Connecticut is back in a severe outbreak according to COVID ACT Now.
The upgrade seems to be largely based on the daily new cases per 100K population.
For me, I think the daily hospitalizations is a far better measure of the state of the epidemic.
Source: University of Minnesota COVID-19 Hospitalization Tracking
The cases chart shows COVID is far worse than in the Spring, while the hospitalizations show it is not.
I know at my hospital the hospitalizations have plateaued for weeks at about 25% below their early December high and well below their high of last spring. When I work, I don’t see the number of COVID patients as I did in the spring, although as I have mentioned before, since people don’t seem to be avoiding the hospital like they did in the Spring, the COVID cases are going to be less concentrated.

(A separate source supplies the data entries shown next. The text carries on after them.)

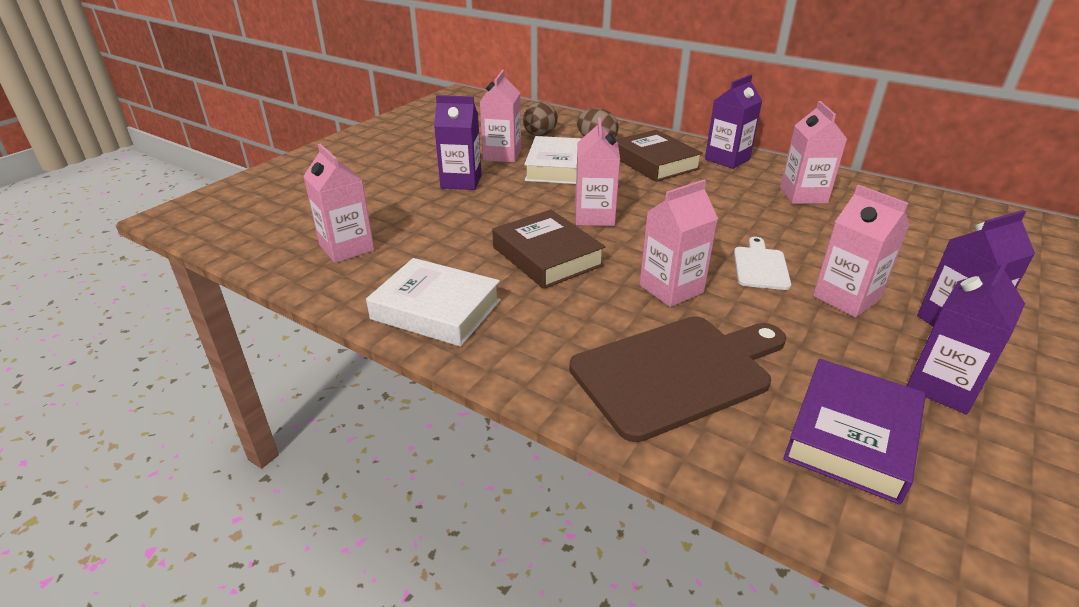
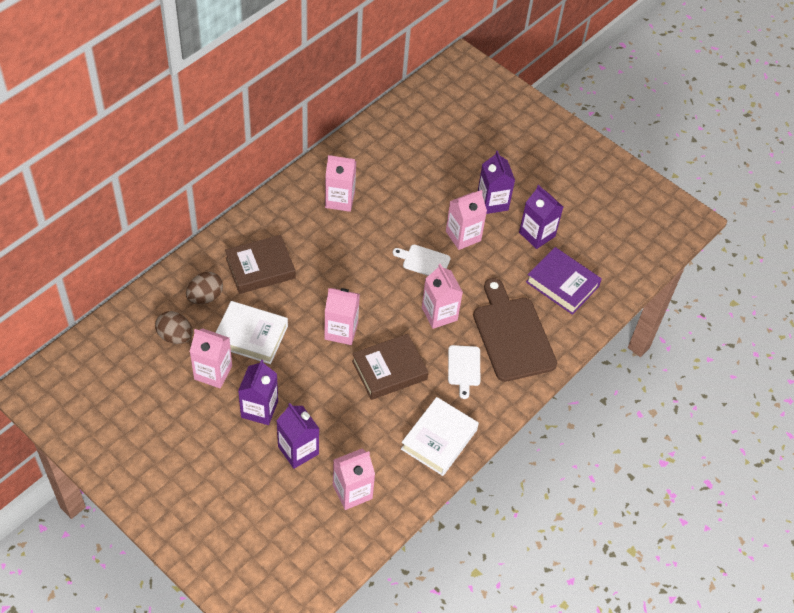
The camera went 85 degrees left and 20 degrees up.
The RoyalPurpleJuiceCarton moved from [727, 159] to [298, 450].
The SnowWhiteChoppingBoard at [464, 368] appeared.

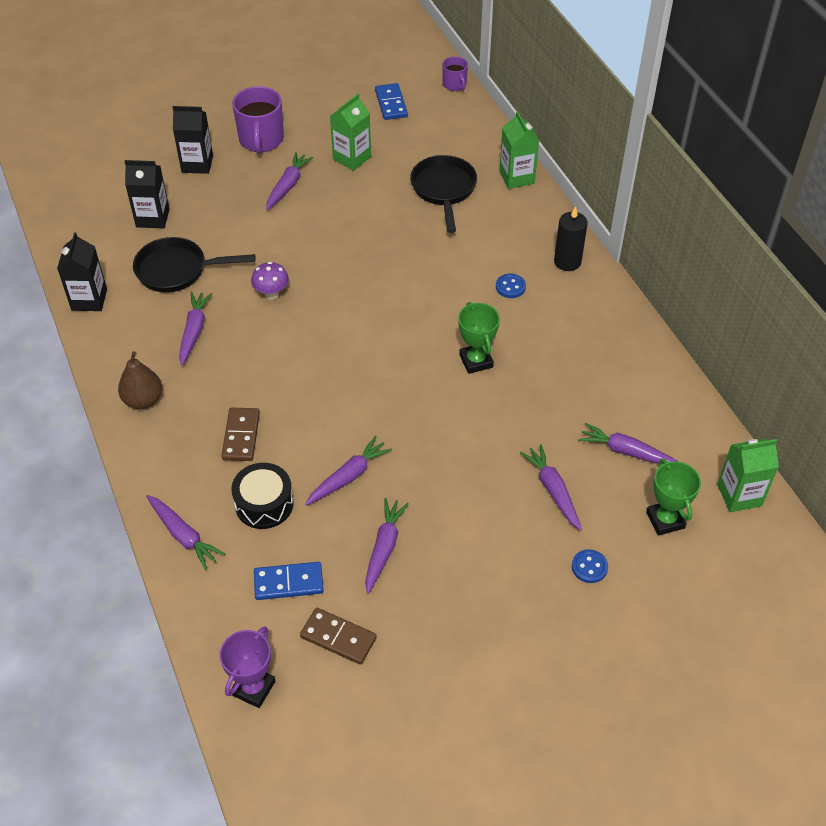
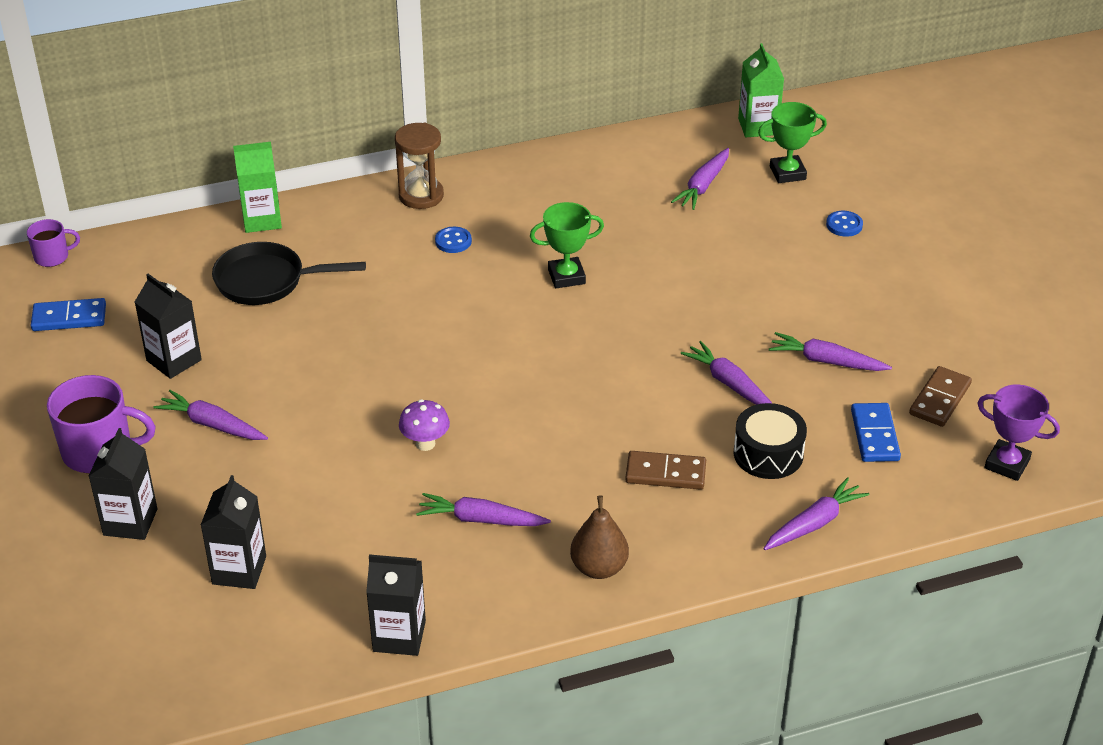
The camera went 85 degrees left and 10 degrees down.
The EmeraldJuiceCarton at [352, 158] became the JetBlackJuiceCarton at [174, 360].
The JetBlackCandle at [567, 262] was replaced by the RussetSandglass at [421, 196].
The JetBlackFryingPan at [177, 270] disappeared.
The RoyalPurpleCarrot at [553, 490] disappeared.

I do know that I know more people in recent weeks who have been diagnosed with COVID than I did in the spring, and I suspect this has to do with more widespread testing catching asymptomatics and those with lessor symptoms who might not have been tested in the spring. My own daughter for example is now getting tested once every two weeks in order to do her basketball clinics where in the Spring testing would not have been available to her.
Maybe this is wishful thinking. I don’t want to admit that we are not making progress and that despite the vaccine; things are going to be grim for a long time. A plateau is nothing to boast of. It is still too high and more work needs to be done to get the numbers down.
I have been very disappointed in conversations I have had with many people in EMS who refuse to get vaccinated, citing what I believe are foolish, uneducated concerns, some even involving conspiracy theories. I just shake my head. And tell them they should get vaccinated. We need to lead. All of us.
Get vaccinated. Wear your PPE. Stand tall. Stay safe.